29/12/2018|Valentine du Peloux

Architecte-designer, Ahmad Khouja a créé sa boîte DAMJ design / craft à son retour au Liban en 2011, après avoir étudié et travaillé aux Etats-Unis. Depuis, il participe à toutes les grandes foires de design de la Région lors desquelles il présente un travail unique à la fois moderne et artisanal dont on admire les formes novatrices et la précision des techniques. L’ensemble du mobilier et des luminaires produit, fruit d’une grande créativité artistique allant du dessin à la fabrication, combine dextérité manuelle et fabrication digitale. Par ailleurs soucieux de l’évolution de la ville vers un avenir plus sain, Ahmad conçoit chaque projet et installation de DAMJ dans une logique d’intégration sociale et environnementale. Artiste polyvalent et touche-à-tout, Ahmad Khouja est également musicien au sein du groupe Jebebara et enseigne le Djembé. L’Agenda Culturel l’a rencontré. 

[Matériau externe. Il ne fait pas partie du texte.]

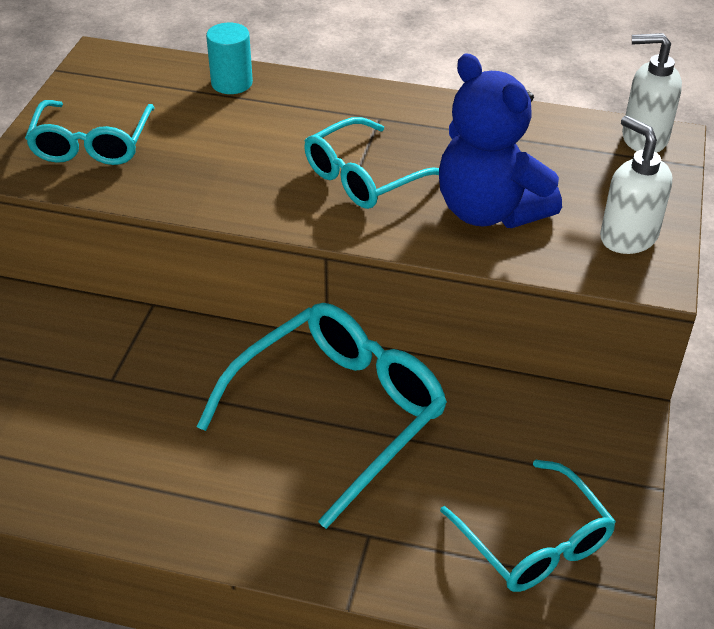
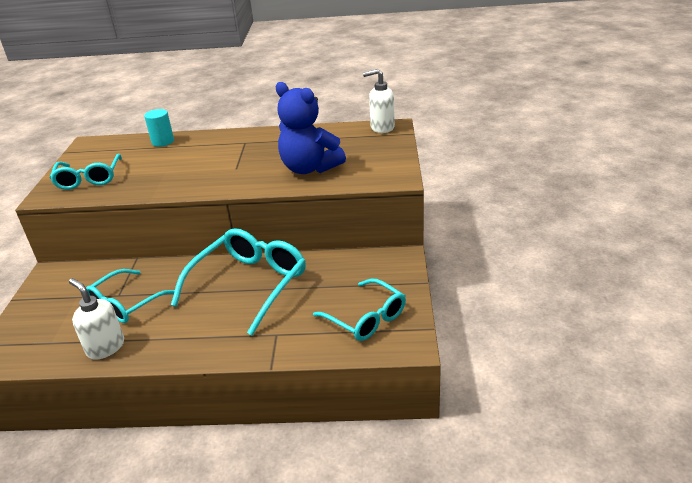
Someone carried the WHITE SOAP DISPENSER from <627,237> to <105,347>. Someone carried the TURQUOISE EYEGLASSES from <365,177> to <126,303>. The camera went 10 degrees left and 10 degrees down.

Tu termines l’année avec une présence simultanée pour DAMJ à deux grands événements du design de la Région, Downtown Design à Dubaï et The Art of Living à Beyrouth. 
C’était la première fois que tu exposais au premier, quel a été ton ressenti sur cette foire ? Pendant ce temps, le second était géré par ton équipe restée au Liban. Comment en tant que petite équipe organisez-vous votre planning entre Beyrouth et l’étranger ?
De manière générale, les commentaires des visiteurs ont été très encourageants, et pour ma part, mes impressions sur la foire et ses organisateurs sont positives. C’était la deuxième fois que j’exposais à l’étranger alors que mon équipe exposait en même temps à Beyrouth. Je pense que la clé c’est d’avoir une bonne équipe avec laquelle échanger sur tous les détails en amont afin d’être préparé à temps à ces situations.

Tu as conçu la maquette centrale du Pavillon Libanais de la Biennale d’architecture de Venise, auquel le Liban participait pour la première fois cette année. La Biennale s’est terminée à la fin du mois de novembre, es-tu satisfait de cette première participation ? 
J'ai été très satisfait du Pavillon Libanais, dont l’organisation revient à Hala Younes, et j’estime que la maquette topographique que nous avons conçue était un des points majeurs de l'exposition. 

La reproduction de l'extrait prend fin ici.